But a 17-year old doesn’t have a fully developed frontal cortex. Nor does an 18-year-old, a 21-year-old or potentially even a 24-year-old. The scientists we’ve worked with in driver psychology reckon you’re unlikely to have that part of your brain in full risk management mode until you’re 25.
So what can we do?
Educate without preaching or editing
Young drivers are adults. They deserve to be told the facts and given advice that isn’t patronising or modified ‘for their own good’.
Telling a 21-year-old that speeding or taking drugs is illegal and then clamming up is harmful – it’s like saying the best way to avoid getting pregnant is abstinence. We know that a proportion of drivers will take risks, so they need to be discussed properly.
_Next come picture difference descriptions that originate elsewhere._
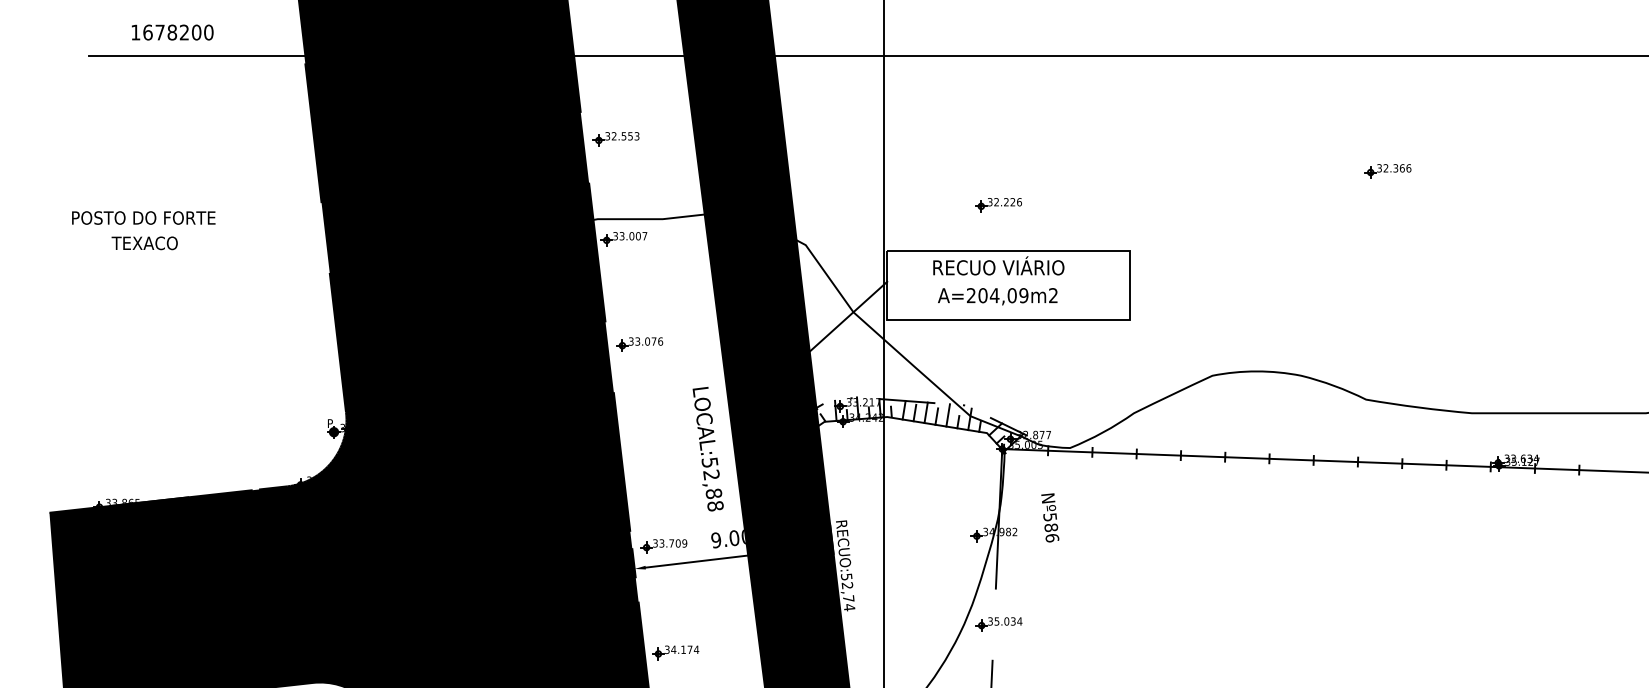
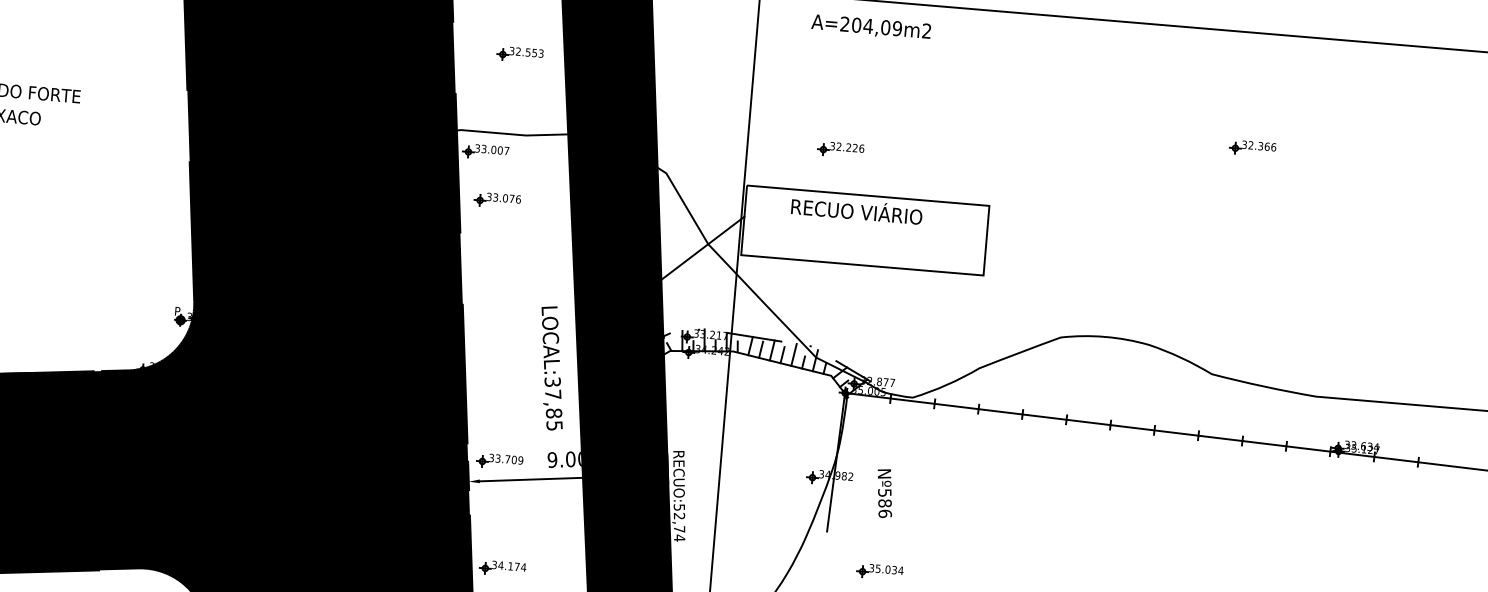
part: (615, 139) -> (519, 55), moved
part: (998, 205) -> (840, 150), moved
text: (997, 296) -> (871, 27), moved
part: (639, 344) -> (497, 200), moved
text: (712, 484) -> (553, 404), LOCAL:52,88 -> LOCAL:37,85
text: (1050, 517) -> (885, 493), moved
part: (998, 624) -> (879, 571), moved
Equally, toeing the party line is a tradition in insurance. It’s notoriously complicated and you’ll rarely get a clear, honest answer to a question. As our approach relies on our drivers trusting our advice, we’re turning this around. Transparency in insurance – imagine!
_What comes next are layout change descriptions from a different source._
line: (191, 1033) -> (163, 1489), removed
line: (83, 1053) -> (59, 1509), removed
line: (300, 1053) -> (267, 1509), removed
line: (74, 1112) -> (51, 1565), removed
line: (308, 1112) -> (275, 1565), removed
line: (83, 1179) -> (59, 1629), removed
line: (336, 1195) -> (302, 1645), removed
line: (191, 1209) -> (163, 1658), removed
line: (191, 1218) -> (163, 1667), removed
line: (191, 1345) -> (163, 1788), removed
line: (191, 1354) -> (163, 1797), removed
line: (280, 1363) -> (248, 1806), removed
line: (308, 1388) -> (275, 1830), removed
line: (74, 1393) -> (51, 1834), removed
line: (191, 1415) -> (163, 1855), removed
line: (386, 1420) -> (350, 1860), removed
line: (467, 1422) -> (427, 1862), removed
We work with police, driver psychologists, road safety experts, driving instructors and insurance organisations to pool our power and help young drivers. We also ask our drivers what they think and address their questions through social media.
Together, we’re making a difference.
Incentivise good driving
We work on the incentive that if you drive well you could earn money off your insurance, but motivating our customers to become better drivers is much more than just reducing their instalments every three months.
We put a great deal of time and thought into championing our young drivers, from celebrating and sharing their latest set of ‘Good’ driver feedback on social media to sending them gifts with personal words of encouragement.
By backing their actions we’re ensuring that the customer knows we’re on their side - which in turn reinforces the good driving behaviour.
Intervene to potentially prevent a crash
Our driver feedback system works by sending the customer colour coded messages for each driving category (acceleration, braking, cornering and speed) every 10 days.
These colours are ordered by severity and range from green, ‘Good’ all the way through to black, ‘Highly Dangerous’. Alongside the colour category, the driver will also get a message containing a few lines of encouragement, advice or in the more serious cases – a warning.
We use these messages to intervene at certain points throughout the policy to not only avoid the insurance having to be cancelled for dangerous driving but more importantly, to prevent a crash.
Our Driver Behaviour Unit are dedicated to spotting drivers who may have developed some bad driving habits since passing their test – specifically with their braking style and speed. We’re focused on looking for patterns in a driver’s behaviour; so if we were regularly recording dangerous driving from the black box but weren’t acting on what we were seeing, we wouldn’t be doing our job properly. As we receive vast amounts of driving data every day, it allows us to separate out the drivers who are giving us cause for concern and get in contact with them when we’re worried.
By providing these drivers with some guidance and gently highlighting the consequences of their driving, it means that we’re in a position to intervene at crucial times and actively keep them and others safe on the road.
And that’s what it’s all about. We have a responsibility to our drivers and to road users in general: to help make driving safer for everyone.